Wow, I'm embarrassed. Look at how long it's been. Well, I guess that's grad school.
Actually, no, that's not grad school. That's me. Lately I've noticed that I have an extremely hard time balancing life. I put far too much time into things that aren't deserving of it, and not enough time into some of the things that merit it the most.
For instance, I don't spent hardly enough time writing. I'm a writer, God Dammit! How can I possibly not find the time to write? I'm even in a Professional Writing Master's program! Well, see, there's my problem. I spend hours writing one lousy, little post that means close to NOTHING when it comes down to it, yet I get so caught up in "doing well" that I can't help myself. I hate the fact that I'm constantly writing for the grade. I honestly feel like I put in twice as much time (realistically, probably not that much more) as my classmates, and they do just as well as I do. It makes me so angry. And I wonder why there's never enough hours in the day..because I'm a lunatic (my new favorite word).

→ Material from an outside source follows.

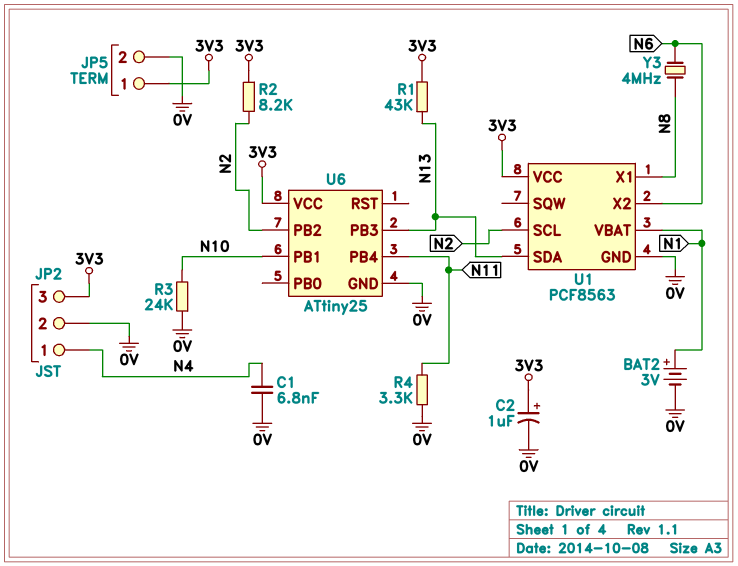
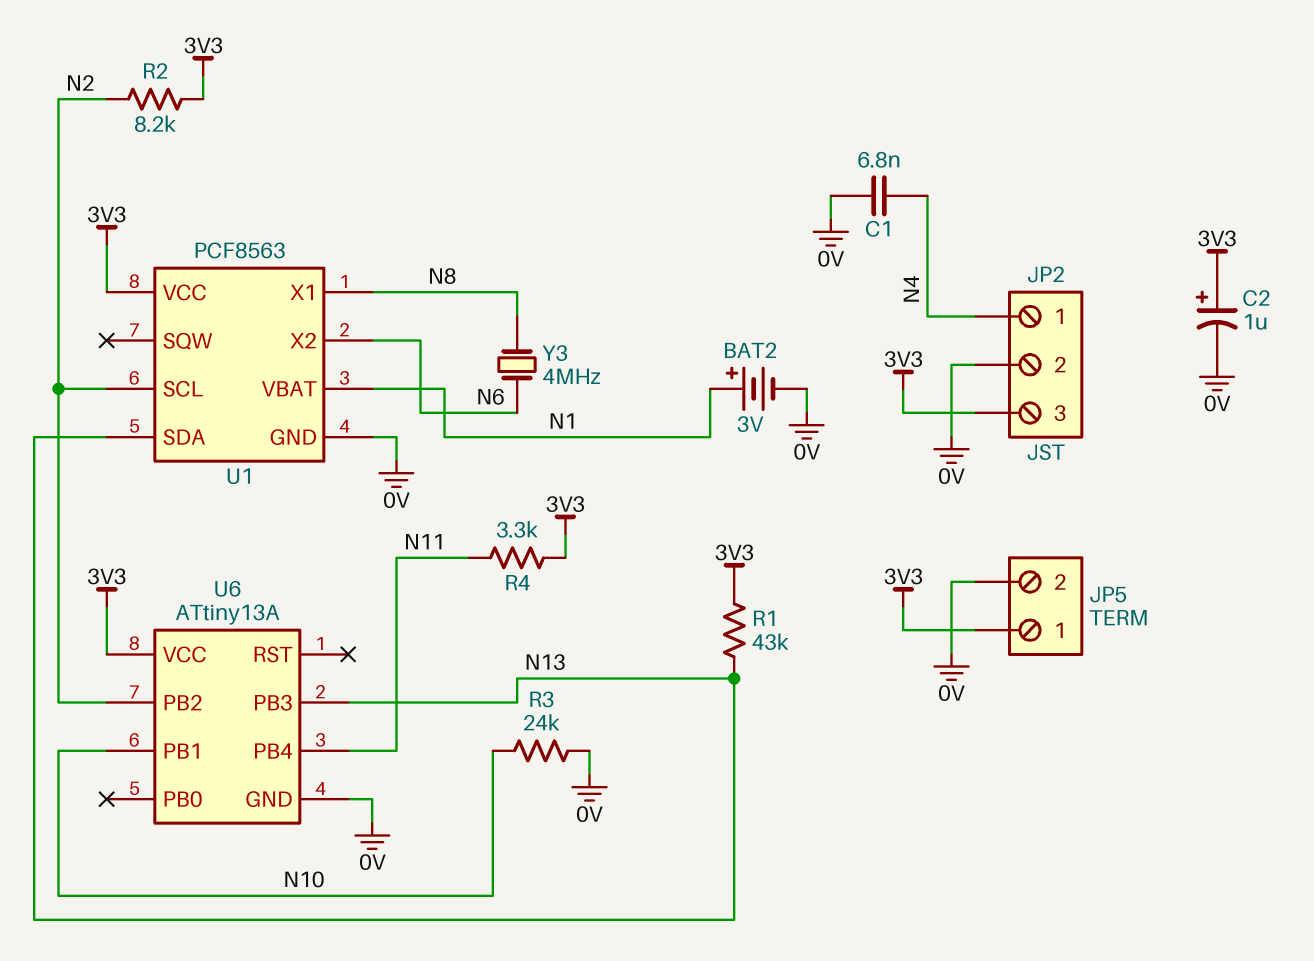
R4: 3.3k (0V, N11) -> 3.3k (3V3, N11)
U6: ATtiny25 -> ATtiny13A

So that's why I'm here, once again, and this time I'm going to make a legitimate effort to spend time each week writing. Writing that isn't for rhetorical theory, or my course design, but writing that's for me. Therapeutic writing. I sure do need it...BIG TIME.
So I'd like to say a special "thank you" to my friend and fellow T.A., Tyler, for inspiring me to keep on bloggin'. Without you Tyler, I would have let the virtual dust keep building up on my poor, neglected blog, while I finished my course design instead (and then you all would have had to outcast me).
The minute you settle for less than you deserve, you get even less than you settled for.